When 34-year-old Danielle Allen was 19, she was told she had a heart murmur. An echocardiogram showed a small pinhole in her heart. From that point on, she had annual cardiology visits. When she was 32, all that changed.

“I started feeling breathless, my chest felt heavy and I was dizzy,” Allen said. “I couldn’t ‘breathe one day, and my mother called 9-1-1. My oxygen level was fine, and EMS advised against going to the hospital. But three weeks later, I couldn’t even walk across the room.”

At that point, Allen was diagnosed with AFib. She had a heart rate of 200 beats per minute. An echocardiogram showed that she had hypertrophic cardiomyopathy – her left ventricle was bigger than the right ventricle. She had a small leak in a valve, and two small holes in her heart. She was put on medication.

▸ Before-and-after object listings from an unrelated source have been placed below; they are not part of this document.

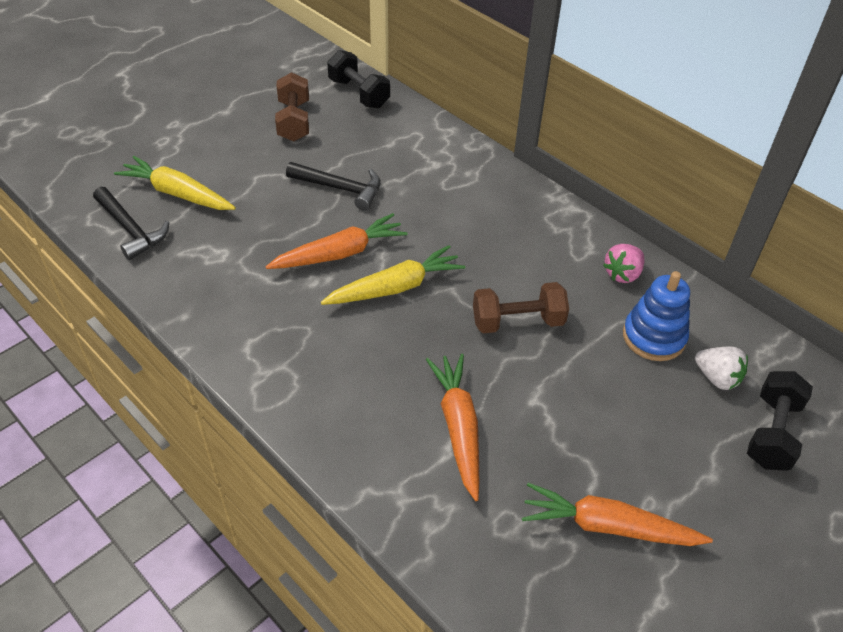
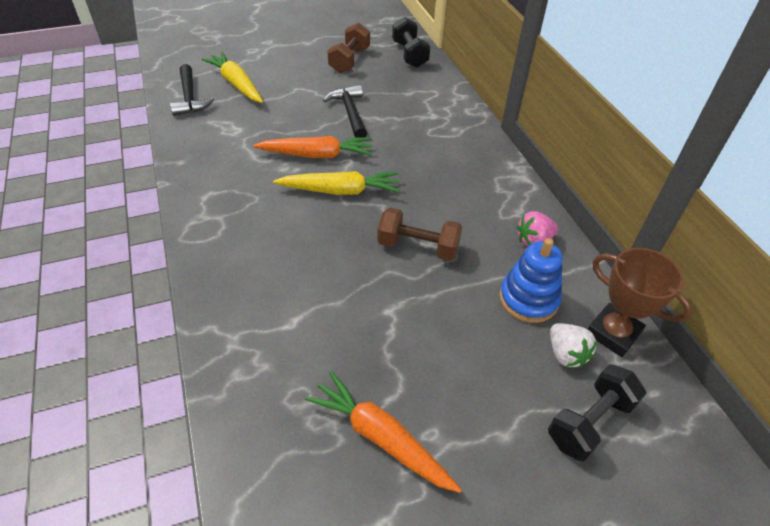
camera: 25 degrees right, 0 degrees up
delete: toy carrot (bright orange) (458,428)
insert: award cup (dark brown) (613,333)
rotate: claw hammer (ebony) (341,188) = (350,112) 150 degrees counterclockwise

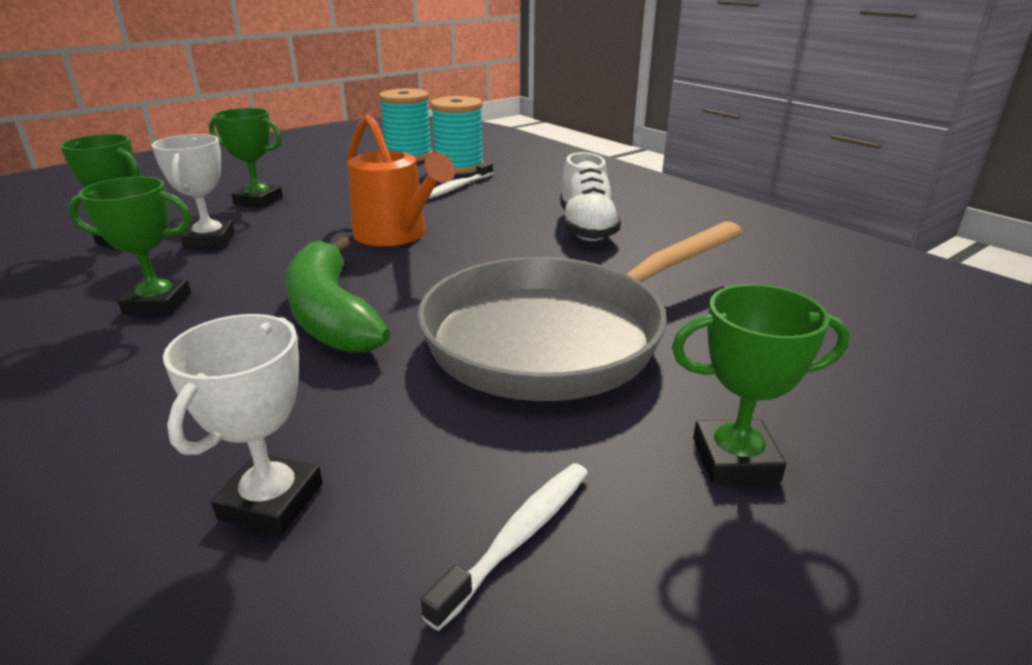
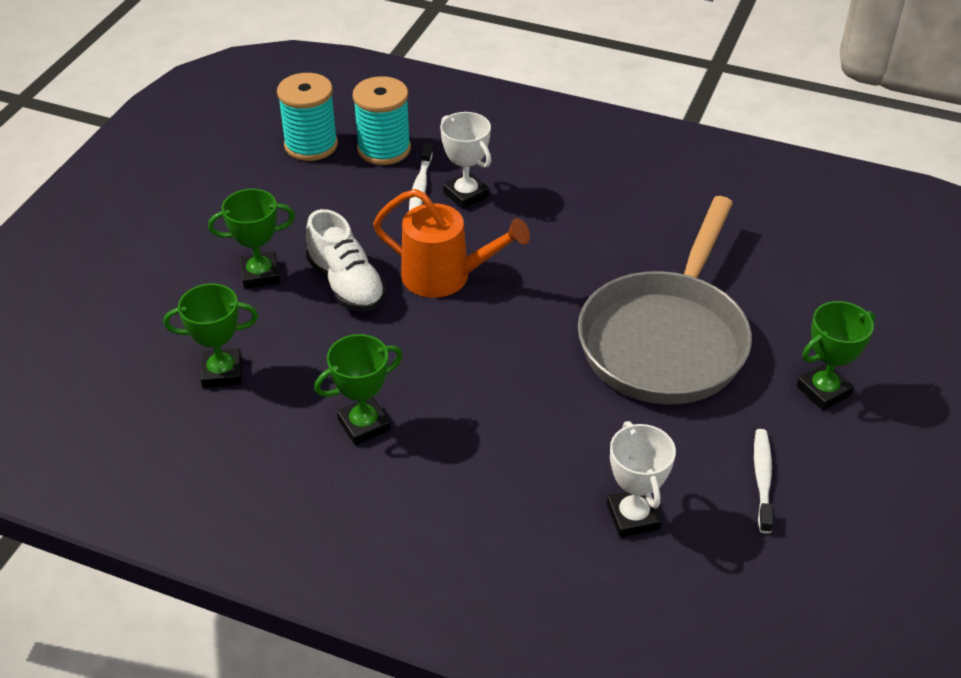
camera: 30 degrees left, 15 degrees up
delete: toy banana (green) (331,314)
move: lace-up shoe (snow-white) (586,228) to (346,284); award cup (snow-white) (210,240) to (466,195)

Six months later, Allen was on the treadmill at the gym when she suffered a sudden cardiac arrest.

“Ulster Hose and Mobile Life responded, and took me to Vassar Hospital,” Allen said. “The prognosis wasn’t good. I seized all night, and was then in a coma for seven days. A scan showed no brain activity, and they prepared my family for my death.”

But when they were removing Allen from life support, she heard a nurse say, “It’s April 2.” Allen turned to her stepmother and said, “Happy birthday.”

After a month at Vassar Hospital, Allen was transferred to the Traumatic Brain Injury Rehabilitation Program at Helen Hayes Hospital in West Haverstraw.

“You don’t realize how much you take for granted,” Allen said. “I had to learn to walk again and to tell time.”

Heart disease interrupted Allen’s graduate studies, but not her wedding plans. In July 2018, she walked down the aisle without a walker, a goal she had set for herself. She had planned to have a pink wedding, but switched it to red, and has been a staunch supporter of the American Heart Association since then. Today, she’s been in grad school, working on a master’s in social work.

I’m grateful for Ulster Hose and Mobile Life, and Vassar Hospital,” Allen said. “I’m glad to share my story. I’ve learned that you have to advocate for yourself. Too often, people thought I was having a panic attack. I think if you have an anxiety disorder, you must advocate even more strongly for yourself. There is a whole community of survivors, and we all support one another.”

Allen has made a video that will be shown on the Facebook event page of the Virtual Dutchess-Ulster Heart Walk (found on the American Heart Association – New York State Facebook page at https://www.facebook.com/events/1440917726071434/). The Virtual Dutchess-Ulster Heart Walk is set for Saturday, April 18. People are encouraged to walk or run where they are, and post pictures to social media, using the hashtag #HVHeartWalk and tagging the local American Heart Association on Facebook and Instagram at @AHANewYork, and on Twitter at @HVHeartAssoc. Information can be found at DutchessUlsterHeartWAlk.org, where donations can also be made.

“Donating to the American Heart Association can help save the lives of people like me,” Allen said. “I have an internal Cardio defibrillator that was not developed that long ago by the funding that allowed research to make this device.  It has already saved my life once since having a sudden cardiac arrest because it restarts your heart when those dangerous abnormal heart arrhythmias occur.”